Gee, Tala and Nayeema, tell us how you really feel about recycling!
Recycling seems to have hit a brick wall primarily because of problems associated with the incompatibility of various plastics. “Current plastic recycling and sustainability goals are limited by the intrinsic incompatibility of many polymers and the negative effect of fillers and impurities on end-product properties, thus requiring a high degree of expensive sorting, separating and cleaning,” Sal Monte, President of Kenrich Petrochemicals Inc. (Bayonne, NJ), told PlasticsToday. Another barrier is that the melt processing of polymers causes “chain scissoring,” resulting in recycle and regrind materials having inferior properties compared with virgin resins.
That is why sorting—a labor-intensive activity that results in a lot of waste—is necessary. Monte noted that the reason for separating #1 (PET) and #2 (HDPE) from #5 and #7 is because of the incompatibility between the materials, “unless you use titanium/aluminum additives that perform in situ catalysis of polymers and coupling of fillers,” he said. Using innovative additive technology that permits co-mingling of plastic materials into a single waste stream and deriving value from these materials to produce new products is the Holy Grail of recycling.
Monte said that current compatibilizers offered to recyclers are based on co-polymers or maleic anhydride (MAH) modified polymers. “Co-polymer compatibilizers require extensive sorting to match up the polarities of the recycled materials, and maleic anhydride often depolymerizes condensation polymers such as PET and nylon, obviating their use in post-consumer recycle,” explained Monte. “MAH technology claims to be a coupling agent, which is true for rebuilding polymer molecular weight, but it’s a misnomer when applied to coupling filler and organic interfaces.”
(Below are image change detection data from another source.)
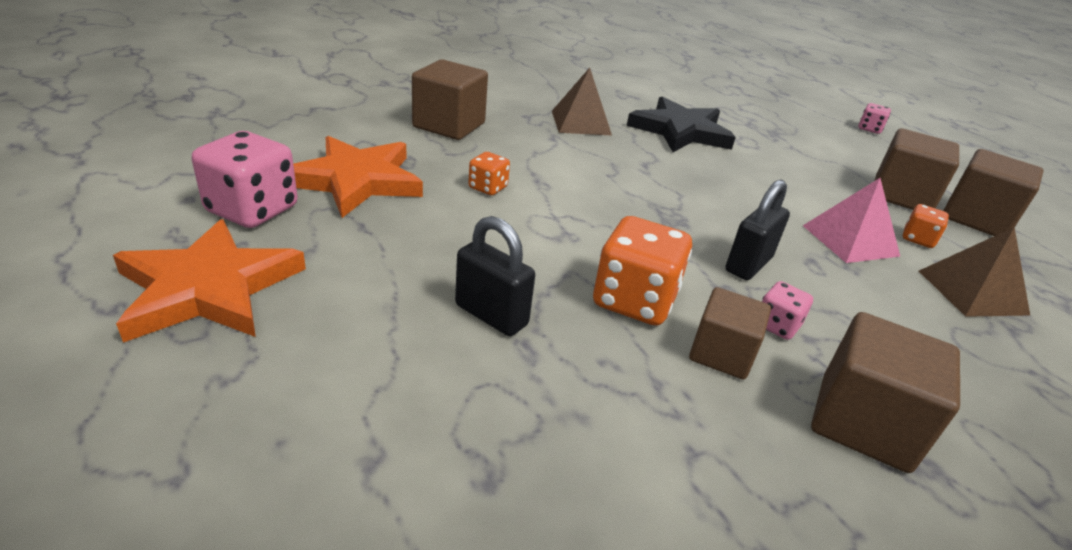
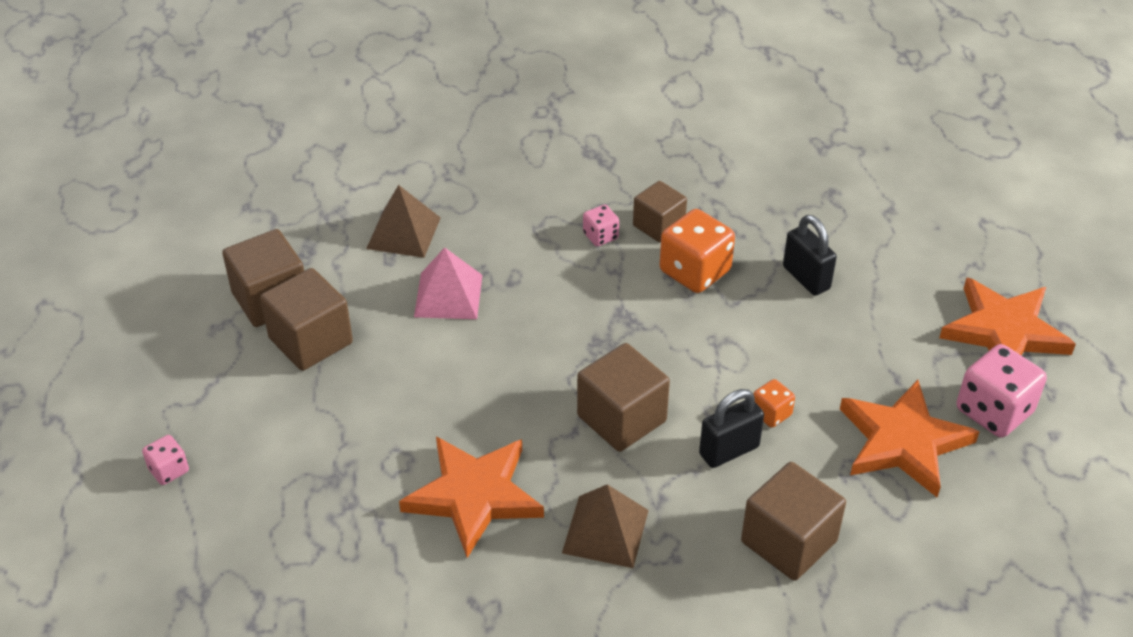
camera: 155 degrees left, 10 degrees up
(680, 131) = (474, 495): black star -> orange star
(748, 264) = (574, 287): black padlock -> black padlock (729, 450)
(863, 423) = (604, 176): brown cube -> brown cube (621, 418)
(918, 239) = (376, 286): orange dice -> none

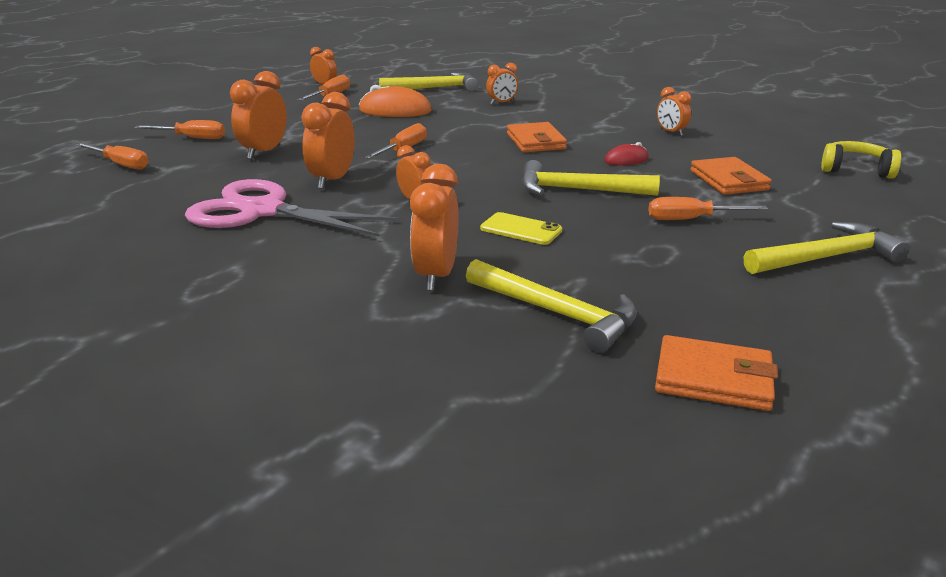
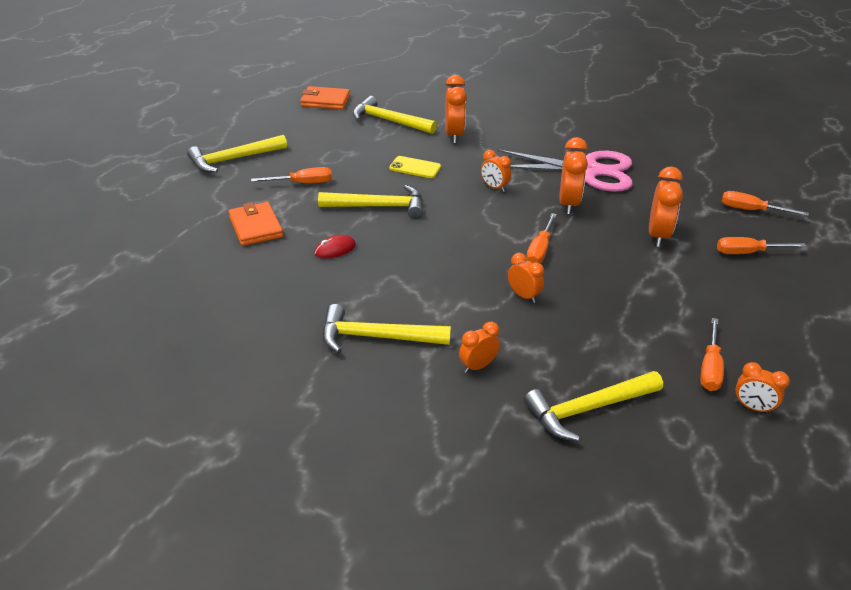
camera: 170 degrees right, 10 degrees up
(395, 111) = (597, 330): orange mouse -> none
(535, 141) = (420, 274): orange wallet -> none
(579, 116) = (376, 337): none -> yellow hammer
(671, 132) = (277, 305): orange clock -> orange clock (523, 296)
(856, 170) = (134, 250): yellow headphones -> none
But the real problem is money, noted Monte. For recyclers, it’s unlikely that they will spend a penny more on additives to compatabilize co-mingled polymers. He said that sustainability goals such as a circular economy using curbside recyclate in new plastic parts are not achievable economically absent subsidization and legislation because of:
- Shale oil—virgin is cheaper;
- China’s National Sword—no market;
- quality—Industry 4.0/automation;
- product liability litigation—specs must be met;
- additives are expensive—recyclers will not add a penny to their material costs unless extensive and expensive on-site experimentation is allowed to demonstrate economic and technical efficacy;
- curbside recyclers are not polymer chemists—it’s complicated.
Monte agrees with what I’ve written several times in my previous blogs. “Bulk recycling has pretty much been a confusing mess since it started,” he said.